If you've ever come back from any sort of event - a conference, or even a small networking event - it's possible you'll have met a large number of people. Sometimes you'll get business cards, sometimes not - but it's often hard to keep all those people straight in your mind.
Getting one of these generic LinkedIn invitations after such an event is often frustrating - did I meet this person there, or was it somewhere else? What did we talk about? Their profile picture doesn't look familiar - have I even met this person at all?!
Like with any social network, some people are happy to connect with you regardless of any of those questions. But as the signal-to-noise ratio of these sorts of networks becomes more of a big deal, people are becoming a little more selective about who they accept into their digital social circles.
As a result, it's important to make sure that your first impression on LinkedIn is a good one. Avoid the generic, standard LinkedIn message at all costs.
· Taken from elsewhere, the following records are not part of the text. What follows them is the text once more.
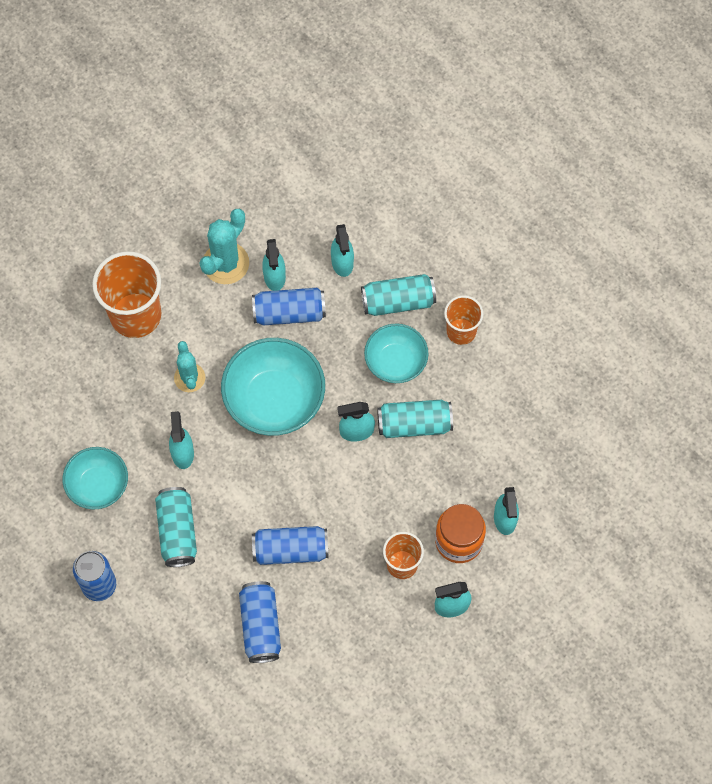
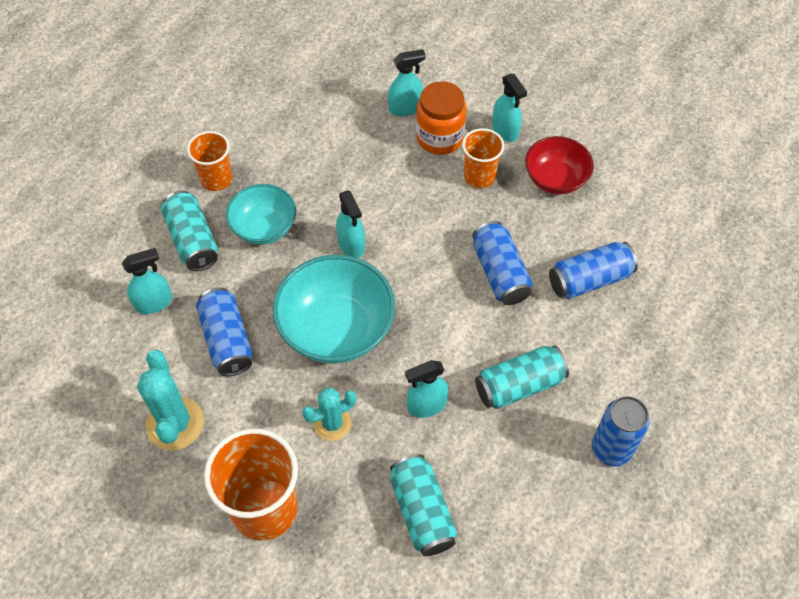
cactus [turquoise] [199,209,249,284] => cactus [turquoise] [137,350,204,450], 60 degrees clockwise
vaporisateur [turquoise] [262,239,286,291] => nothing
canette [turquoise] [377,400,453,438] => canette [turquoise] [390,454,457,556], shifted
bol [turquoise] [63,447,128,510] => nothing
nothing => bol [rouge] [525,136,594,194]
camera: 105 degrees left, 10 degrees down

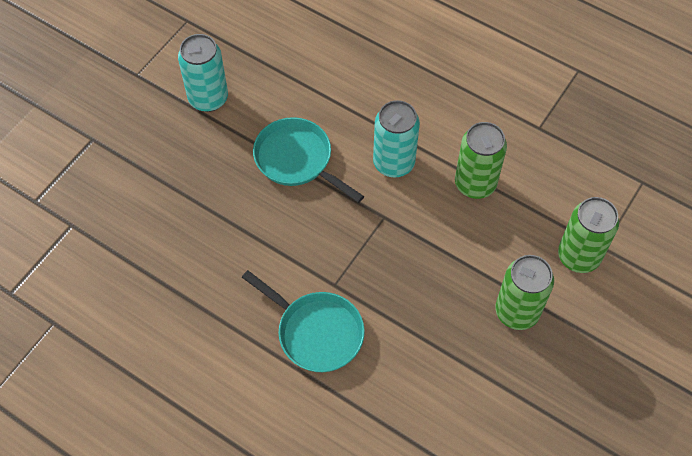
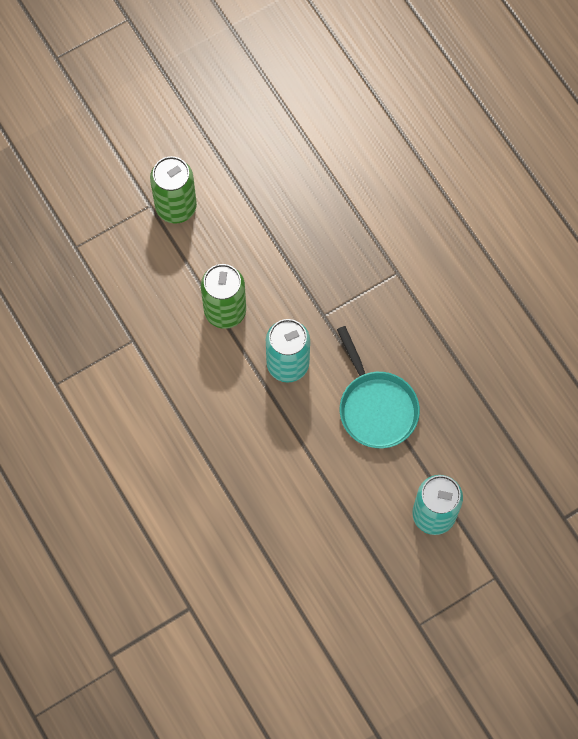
canette [vert] [495,255,554,330] => nothing
poêle [turquoise] [242,270,365,372] => nothing
camera: 155 degrees left, 10 degrees up

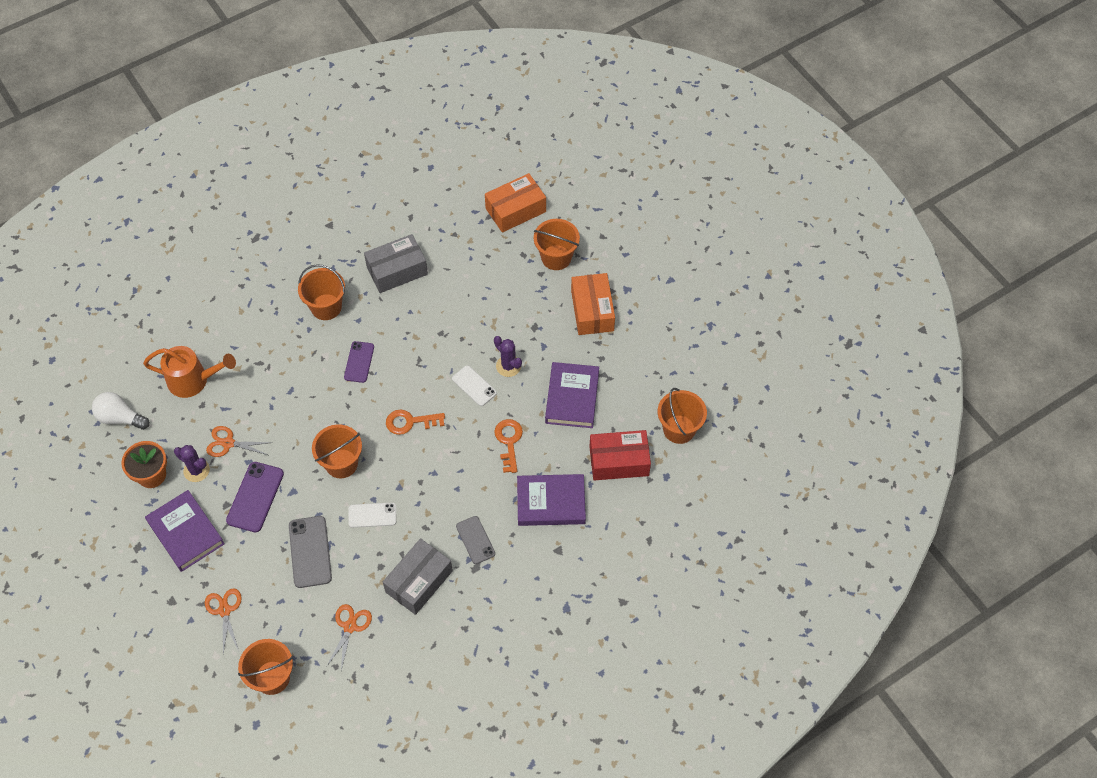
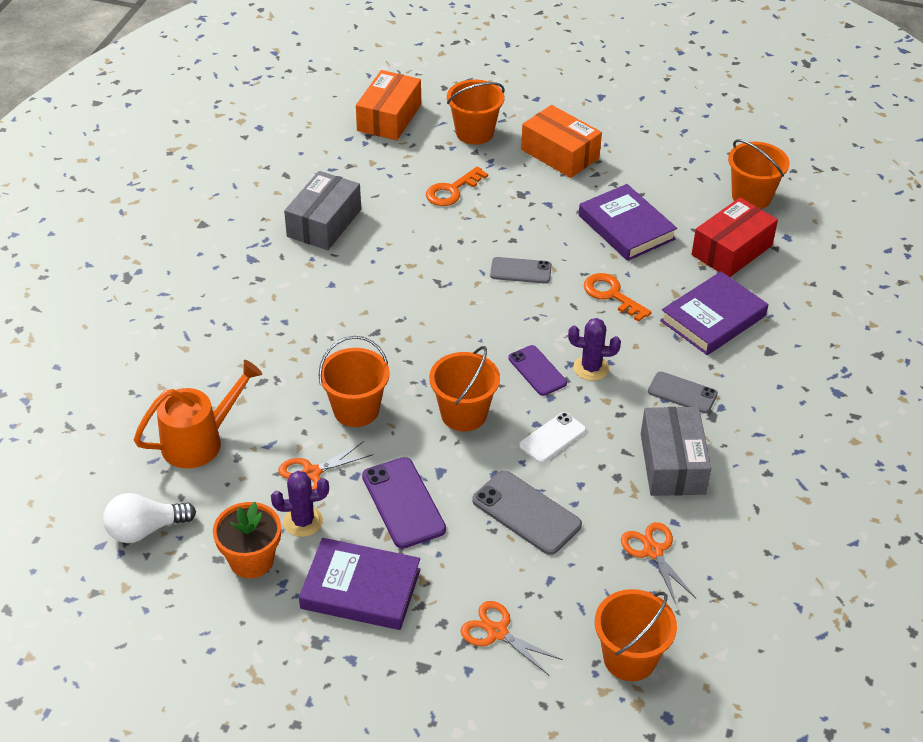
seau [orange] [298,264,345,320] => seau [orange] [319,336,390,427], shifted
cactus [violet] [494,336,522,377] => cactus [violet] [568,318,621,381], shifted
téléphone [violet] [344,341,374,383] => téléphone [violet] [508,345,567,396], shifted
téléphone [blanc] [452,365,497,406] => téléphone [gris] [490,257,552,284]
clé [orange] [386,410,445,435] => clé [orange] [426,166,488,206], shifted
camera: 40 degrees left, 15 degrees down

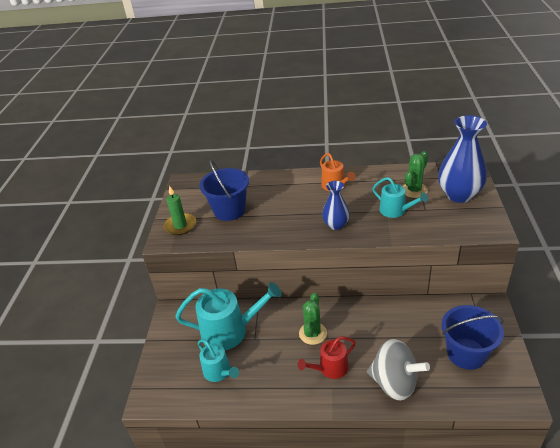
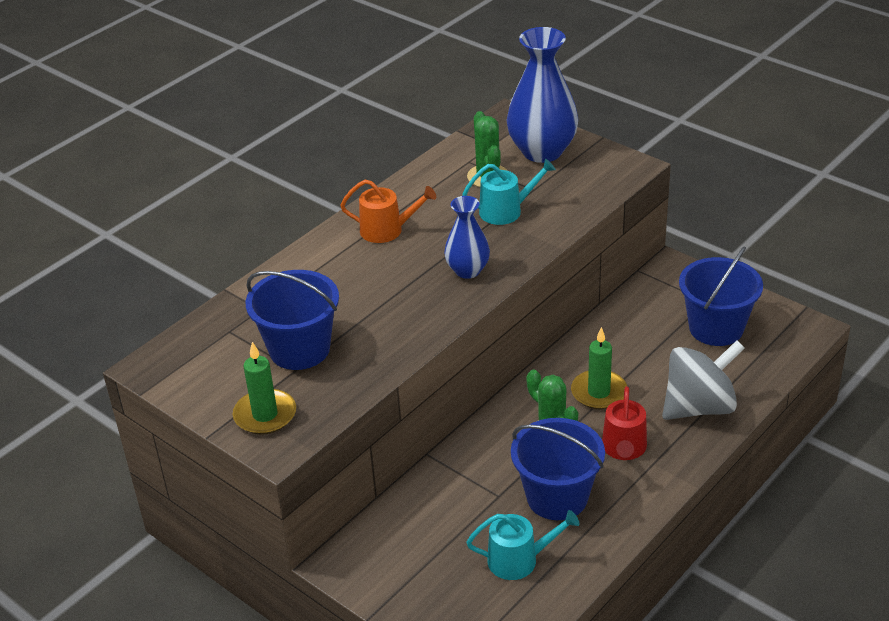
arrosoir [turquoise] [175,282,282,350] => nothing
nothing => bougie [vert] [571,327,627,409]
nothing => seau [bleu] [511,418,605,520]
camera: 55 degrees left, 0 degrees up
Make sure your contact on LinkedIn has some context to give the person you're inviting to connect some real, tangible reason to do so - even if it's just a reminder about where you met to jog their memory.
There are several different ways to connect with people on LinkedIn, and it's not always clear what each of them do. One of the common interfaces to connecting is from the "People you may know" page, which presents something like the following:
You'll note there are two highlighted buttons here - the big, friendly-looking 'Connect' button and then a little one next to it with a pen.
That big 'Connect' but is practically begging you to click it - it many people do. Unfortunately, this is the button that is responsible for sending through that boring, information-free canned invitation to your target!
The little button next to it though... if you hover over it, it pops up the text "add a personal message". This is the option you want! This will pop up a little dialogue that lets you introduce yourself and provide some useful information to give context to your invite.
Of course, there's no guarantee that this will mean your invite will be accepted. But I've definitely rejected those generic invitations from people that I didn't know because it simply wasn't clear to me why they wanted to get in touch - it makes some requests look basically indistinguishable from spam.
Increase your chances at your invitation being accepted - and make sure you press the right button.